The Breast Care Center at Cheshire Medical Center offers comprehensive services from screening to surveillance for recurrent disease. All along the way, our patients are empowered with information and education as they partner with their Breast Care Team in making decisions about their plan of care.

Screening & detection 

Screening tests are used to find breast cancer before there are warning signs or symptoms, and when the chances of survival are highest.  Radiologists interpret screening results, working collaboratively with the Pathologists, Surgeons and Oncologists. Pathologists determine a diagnosis, and, if cancer, determine the staging. The Breast Care Team then partners with the patient to determine a personal treatment plan. The Breast Care Center offers the following screening and detection technologies:

Mammography is a detailed radiograph of the breast. It creates images of the tissue inside the breast and is used to identify lumps, tumors, or other abnormalities that are too small to find by touch alone. A screening mammogram is a routine test to look at breast tissue without any physical abnormalities or symptoms. It can also serve as a baseline for future mammograms. A diagnostic mammogram is done to evaluate physical findings or symptoms noted by a patient or her provider.

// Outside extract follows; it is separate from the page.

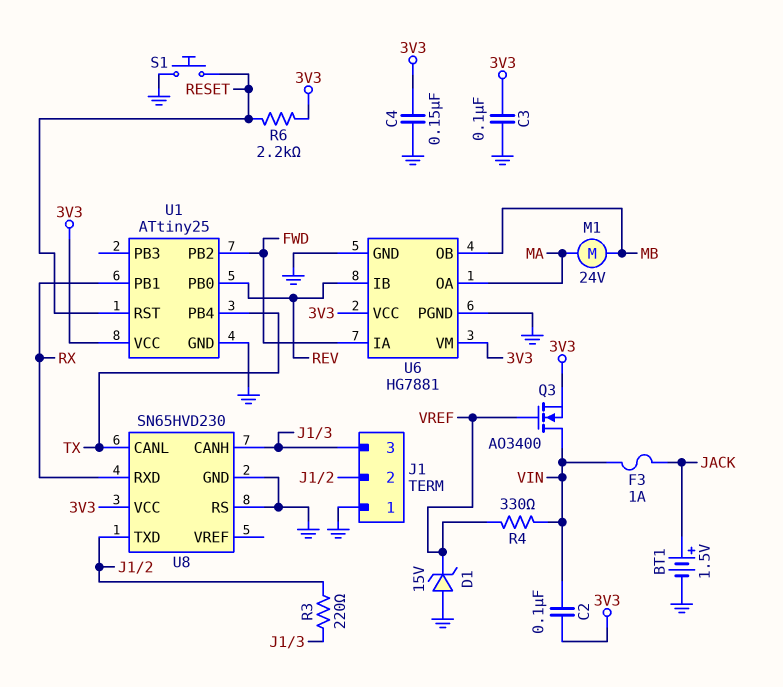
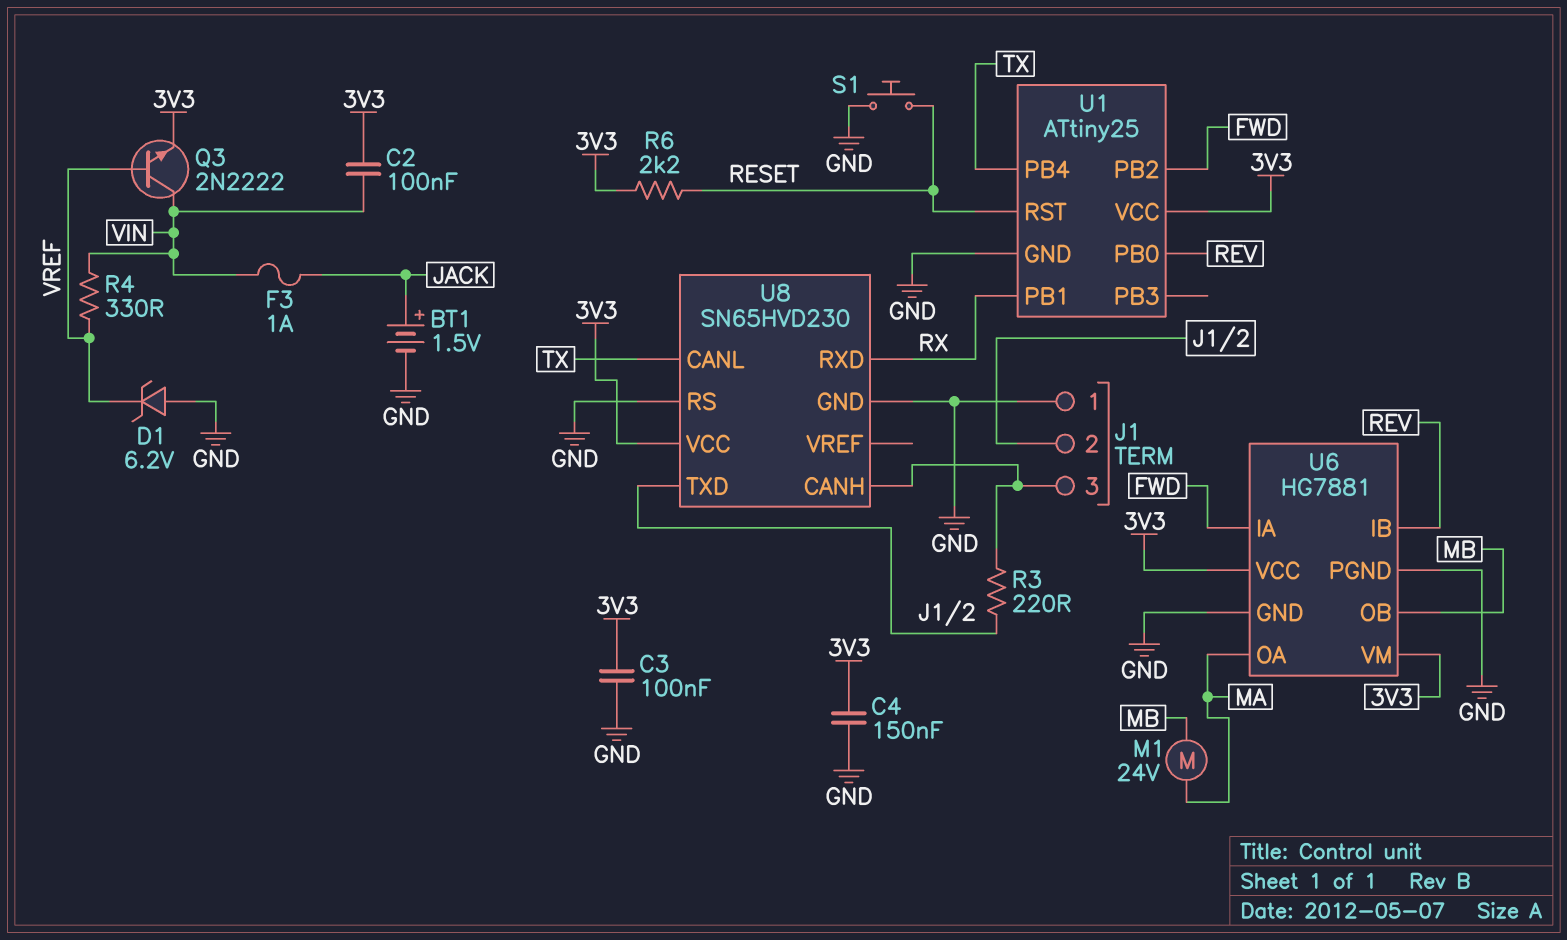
D1: zener 15V (A GND, K VREF) -> zener 6.2V (A GND, K VREF)
Q3: NMOS AO3400 (G VREF, D VIN, S 3V3) -> NPN 2N2222 (B VREF, C VIN, E 3V3)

Tomosynthesis—also known as 3D mammography—is a screening and diagnostic breast imaging tool to improve the early detection of breast cancer. It includes both 2D and tomosnthesis scans. During the 3D part of the exam, an x-ray arm sweeps over the breast, taking multiple images in seconds. Images are displayed as a series of thin slices that can be viewed by our radiologists as individual images or in a dynamic interactive animation. It allows our radiologists to more effectively pinpoint the size, shape, and location of abnormalities.

Breast Ultrasound uses high-frequency sound waves to create pictures of the body. A breast ultrasound is a focused examination on areas of concern found during a mammogram or physical examination.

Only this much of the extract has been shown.